Why are people so intense about the long-gun registry, a reporter asked me not long ago. There's no real evidence that it has diminished the incidence of violent crime, and Stephen Harper's government has passed orders-in-council to take away coercive enforcement, so why do Canadians care so much about the debate if the practical result is inconsequential?
The answer, I think, is that the debate reveals a fundamental difference between liberal and conservative world views. Liberals tend to be progressives who believe in the malleability of human nature. In their view, human behaviour is shaped by environmental circumstances, which, in turn, can be controlled, or at least affected, by government policy. Conservatives, in contrast, tend to think of human nature as relatively stable, either created by God or resulting from evolution, and therefore not easily subject to environmental manipulation or government control.
These different starting points lead to different conclusions about gun crime. A liberal's reaction is to reduce crime by taking away guns, while a conservative's response is to deter potential offenders by punishing criminal gun users. The two sides talk past each other, choosing evidence to support their entrenched views. With fundamental commitments at stake, the temperature of the debate rises as the talking continues.
While I believe the conservative view on gun crime is closer to the truth than the liberal view, I also think conservatives should be more consistent, and re-examine their views about an issue that is more important than the long-gun registry - prohibition of mind-altering drugs.
Curiously, prohibition of drugs, at least in Canada, began as an initiative of Liberal politicians. Opium was criminalized in 1908, when Mackenzie King was deputy minister of labour, serving Wilfrid Laurier's government. Marijuana was added to the list in 1923, when King was prime minister. The logic was the same as that of gun control - if people misuse something (guns, drugs), change the environment by taking away the object.
Prohibition of drugs was part of the broader progressive agenda of the early 20th century, including prohibition of alcohol, political rights for women, eugenics, nationalization of utilities, and proportional representation. It represented the triumph of the new "positive" state, at a time when conservatives were still enamoured of Victorian gentlemen such as Sherlock Holmes, who carried a pistol when he needed it and injected cocaine when he wanted to.
Over time, conservatives have become enthusiastic champions of drug prohibition, while liberals and other leftists are starting to move on. The critics have done us all a favour by pointing out the enormous damage caused by prohibition: corruption, criminality and even civil war in drug-producing countries such as Colombia and Afghanistan; an increase in property crime, as the high price of illegal drugs leads users to pay for their habit by stealing; the growth of organized crime and outlaw gangs running the illegal drug industry along with associated sidelines such as smuggling and money-laundering. The prohibition of drugs doesn't work any better than the prohibition of alcohol; drugs are now just as widely available as was alcohol before the repeal of that prohibition; and, like the prohibition of alcohol, prohibition of drugs is doomed to repeal in the long run.
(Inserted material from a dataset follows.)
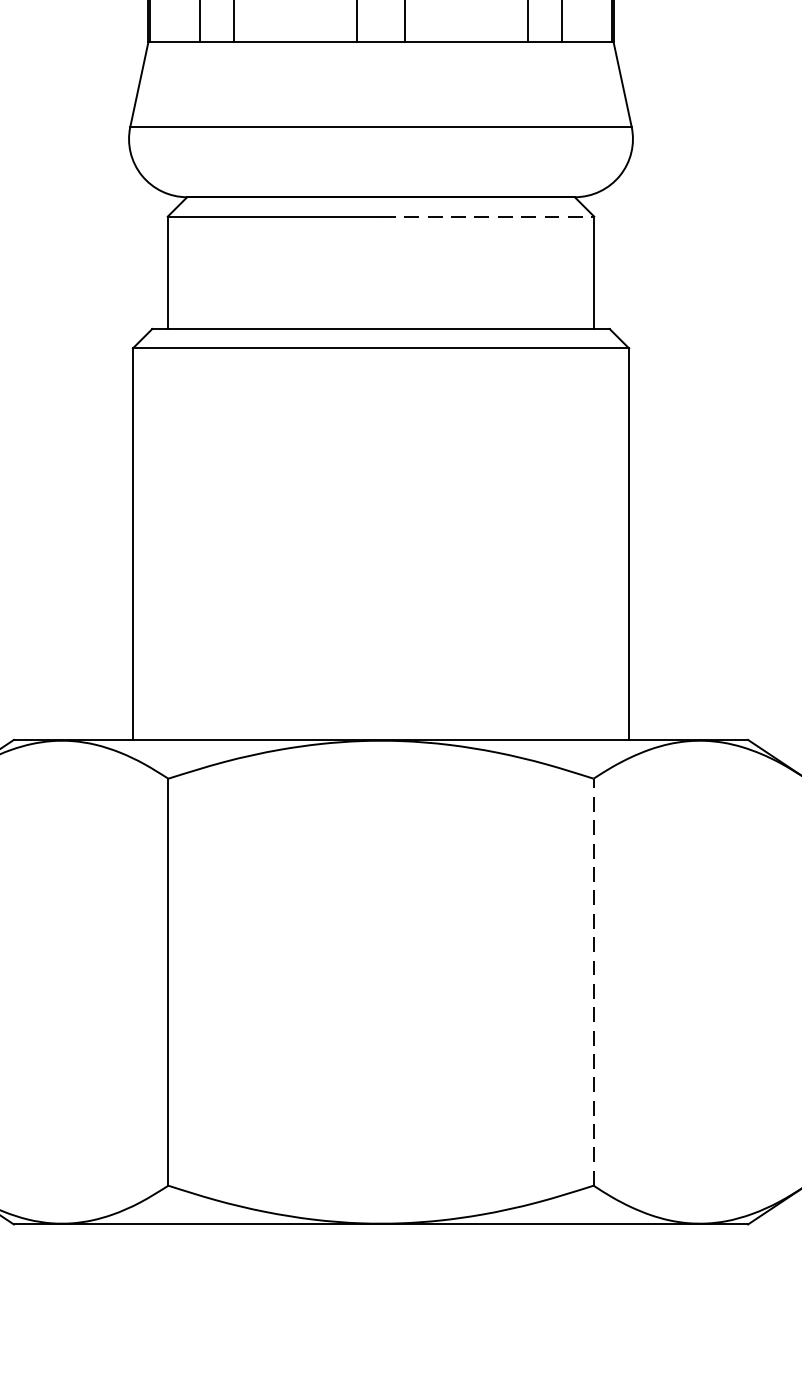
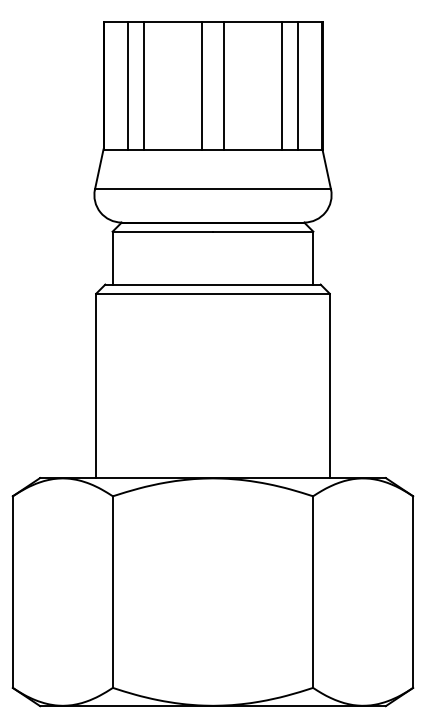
line: (488, 216) -> (263, 231), dashed -> solid
line: (594, 983) -> (313, 592), dashed -> solid

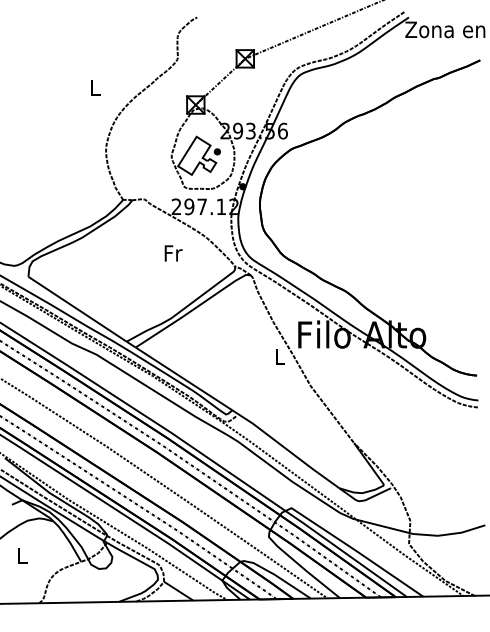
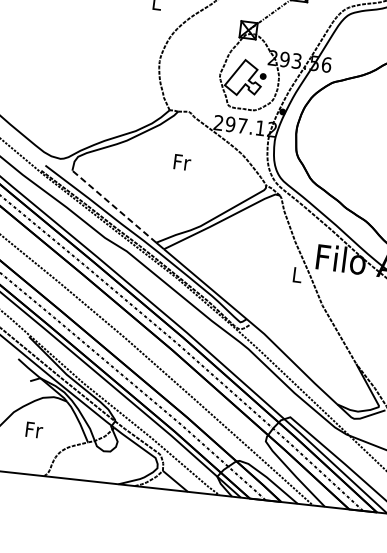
text: (173, 253) -> (182, 162), moved
line: (77, 309) -> (114, 206), solid -> dashed
text: (22, 555) -> (34, 429), L -> Fr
Some prominent Canadian conservatives, such as former Fraser Institute president Michael Walker, Conservative MP Scott Reid, legal writer Karen Selick and financial journalist Terence Corcoran, have led the way in decrying drug prohibition, but their position has to become more appreciated within the conservative movement. Conservatives need to see that the war on drugs, like the gun registry, is profoundly incompatible with their basic values. Prohibition leads to hypertrophic growth of the state's security and surveillance apparatus, arbitrary searches and seizure of property, pointless criminalization of innocent activities, and growth of genuine criminality as a spinoff from the trade in forbidden drugs.
Unfortunately, Canada cannot act alone on this front. As long as the United States pursues its war on drugs, our policy cannot drift too far toward legalization lest it disrupt travel and trade across the border. Imagine American border guards searching Canadian travellers as diligently for legalized B.C. bud as they now search for Israeli oranges. But U.S. criminal law is mainly a matter of state jurisdiction, and some states are starting to relax their prohibition of marijuana. Instead of intensifying our own war on drugs, Canada should be prepared to move in that direction, within the limits of practicality.
Tom Flanagan is a professor of political science at the University of Calgary and a former Conservative campaign manager.